この病変は北西部周辺の開拓地およびカラチなどの都市部でよく見られる。また、これらの地域では喫煙の習慣が高頻度であることも観察されている。癌患者は総合病院で化学療法、外科手術並びに放射線療法などの治療を受けている。
口腔癌は以下のことが原因であると考えられていた。

・上顎最後臼歯などに見られる、粗造面を有する歯から生じる外傷
・かぎタバコを吸う
・喫煙

ごく最近、愛煙家で飲酒をする人の調査が行われ、その結果深酒をすることはタバコを吸い過ぎることよりも口腔癌になるリスクが大幅に高いこと、またビールかワインを飲むことは同量のウイスキーを飲むよりもリスクが高いことが示唆された。

著書ら(アーサー・マッシュバーグ=退役軍人局医学センター、ニュージャージー州、とローレンス・ガーフィンケル=米癌学会)は1日に6〜9ウイスキー相当のアルコールを飲む人のリスクは、ヘビースモーカーのリスクに比べて3倍も高いことを見出した。なお、1ウイスキー相当とは1オンスのウイスキーもしくは4オンスのワインあるいは12オンスのビールを示している。
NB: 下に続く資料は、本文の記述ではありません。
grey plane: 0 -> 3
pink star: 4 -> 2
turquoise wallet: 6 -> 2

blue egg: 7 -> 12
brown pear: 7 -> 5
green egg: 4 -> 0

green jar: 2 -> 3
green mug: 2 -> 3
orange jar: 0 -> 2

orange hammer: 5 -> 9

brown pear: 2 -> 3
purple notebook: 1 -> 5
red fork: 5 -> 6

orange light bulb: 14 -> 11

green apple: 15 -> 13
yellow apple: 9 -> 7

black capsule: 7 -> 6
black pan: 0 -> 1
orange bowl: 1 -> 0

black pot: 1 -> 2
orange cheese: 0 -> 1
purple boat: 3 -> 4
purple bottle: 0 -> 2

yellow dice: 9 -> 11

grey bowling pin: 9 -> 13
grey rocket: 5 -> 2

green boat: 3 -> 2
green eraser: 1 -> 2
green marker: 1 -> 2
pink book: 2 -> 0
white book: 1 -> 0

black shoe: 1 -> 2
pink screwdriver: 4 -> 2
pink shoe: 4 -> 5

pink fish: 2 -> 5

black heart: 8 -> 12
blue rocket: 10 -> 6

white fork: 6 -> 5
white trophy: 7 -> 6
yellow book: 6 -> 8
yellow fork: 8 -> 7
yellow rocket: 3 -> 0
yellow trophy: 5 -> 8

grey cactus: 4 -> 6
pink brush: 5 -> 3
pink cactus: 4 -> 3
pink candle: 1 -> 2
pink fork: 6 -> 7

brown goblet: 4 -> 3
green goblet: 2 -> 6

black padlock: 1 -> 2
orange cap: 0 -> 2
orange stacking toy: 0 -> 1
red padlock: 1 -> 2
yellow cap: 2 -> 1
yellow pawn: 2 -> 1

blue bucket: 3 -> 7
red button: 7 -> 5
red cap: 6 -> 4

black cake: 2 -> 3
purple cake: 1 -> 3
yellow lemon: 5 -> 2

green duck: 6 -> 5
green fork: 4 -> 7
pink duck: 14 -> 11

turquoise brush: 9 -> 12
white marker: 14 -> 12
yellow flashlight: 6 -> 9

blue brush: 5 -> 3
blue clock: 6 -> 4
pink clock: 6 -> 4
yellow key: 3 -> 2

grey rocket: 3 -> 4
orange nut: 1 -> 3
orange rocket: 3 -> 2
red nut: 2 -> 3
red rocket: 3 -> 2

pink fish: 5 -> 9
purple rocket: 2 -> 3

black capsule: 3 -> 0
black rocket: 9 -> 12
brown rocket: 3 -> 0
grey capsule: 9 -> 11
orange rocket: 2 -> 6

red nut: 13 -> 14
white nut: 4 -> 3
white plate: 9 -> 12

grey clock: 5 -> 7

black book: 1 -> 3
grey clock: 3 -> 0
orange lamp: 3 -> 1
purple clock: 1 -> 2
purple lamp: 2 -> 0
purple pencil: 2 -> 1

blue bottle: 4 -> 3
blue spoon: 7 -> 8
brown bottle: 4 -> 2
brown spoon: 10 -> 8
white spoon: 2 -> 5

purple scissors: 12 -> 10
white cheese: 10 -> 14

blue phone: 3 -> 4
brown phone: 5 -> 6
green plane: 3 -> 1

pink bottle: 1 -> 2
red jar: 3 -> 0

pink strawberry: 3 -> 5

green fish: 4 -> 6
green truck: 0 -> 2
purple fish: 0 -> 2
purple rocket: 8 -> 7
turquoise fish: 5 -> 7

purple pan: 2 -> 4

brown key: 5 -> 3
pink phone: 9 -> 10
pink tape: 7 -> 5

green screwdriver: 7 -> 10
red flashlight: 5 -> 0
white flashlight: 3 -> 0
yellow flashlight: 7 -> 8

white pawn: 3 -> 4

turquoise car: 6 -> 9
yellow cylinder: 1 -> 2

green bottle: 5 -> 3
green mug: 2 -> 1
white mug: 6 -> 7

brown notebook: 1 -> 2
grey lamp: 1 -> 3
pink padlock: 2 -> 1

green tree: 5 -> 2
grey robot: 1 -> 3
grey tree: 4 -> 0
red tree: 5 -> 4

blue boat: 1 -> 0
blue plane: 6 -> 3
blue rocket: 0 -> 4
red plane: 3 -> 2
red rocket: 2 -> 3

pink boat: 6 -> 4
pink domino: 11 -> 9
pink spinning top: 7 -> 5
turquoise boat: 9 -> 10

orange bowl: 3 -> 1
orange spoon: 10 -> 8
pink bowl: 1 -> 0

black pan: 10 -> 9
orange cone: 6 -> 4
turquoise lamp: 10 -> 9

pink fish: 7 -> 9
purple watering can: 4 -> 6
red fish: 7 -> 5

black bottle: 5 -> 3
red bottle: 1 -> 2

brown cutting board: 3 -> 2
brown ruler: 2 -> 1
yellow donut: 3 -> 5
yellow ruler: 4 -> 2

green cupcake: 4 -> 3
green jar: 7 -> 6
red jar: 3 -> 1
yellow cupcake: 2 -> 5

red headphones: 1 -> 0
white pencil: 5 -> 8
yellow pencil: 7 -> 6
調査員は口腔癌を有する181人の患者と口腔癌を有しない497人を対象として調査を行った。

<喫煙と飲酒>


調査員は1日に10から19本のタバコを吸う患者は喫煙をしない人に比べて3.2倍も口腔癌になるリスクが高いことを明らかにした。また、1日に20〜39本のタバコを吸う場合は4.5倍、40本以上のタバコを吸う場合は5倍もリスクが高い。

1日に6ウイスキー相当以上のアルコールを飲んだ場合、飲酒をしない場合に比べて3.3倍もリスクが高い。1日6〜9ウイスキー相当のアルコールを飲んだ場合は15.2倍もリスクがあり、10ウイスキー相当以上の場合は10.6倍もリスクが増す。

最も大酒を飲む人のリスクの倍率が明らかに低くなっている理由としては、6〜9ウイスキー相当を飲むグループのほとんどの人がワインやビールの愛飲家であるのに対し、10ウイスキー相当以上を飲むグループではほとんどの人がウイスキーを好んで飲んでいたことが大きな原因であろうと考えられる。

飲酒も喫煙もしない人が口腔癌に罹患する可能性は非常に少ない、ということに調査員は注目している。

いくつかの報告が飲酒と口腔癌との相関関係を明らかにしてきたが、喫煙という因子を切離して考えられたことはない。(Asian Dentist, 3巻3号, 1996.)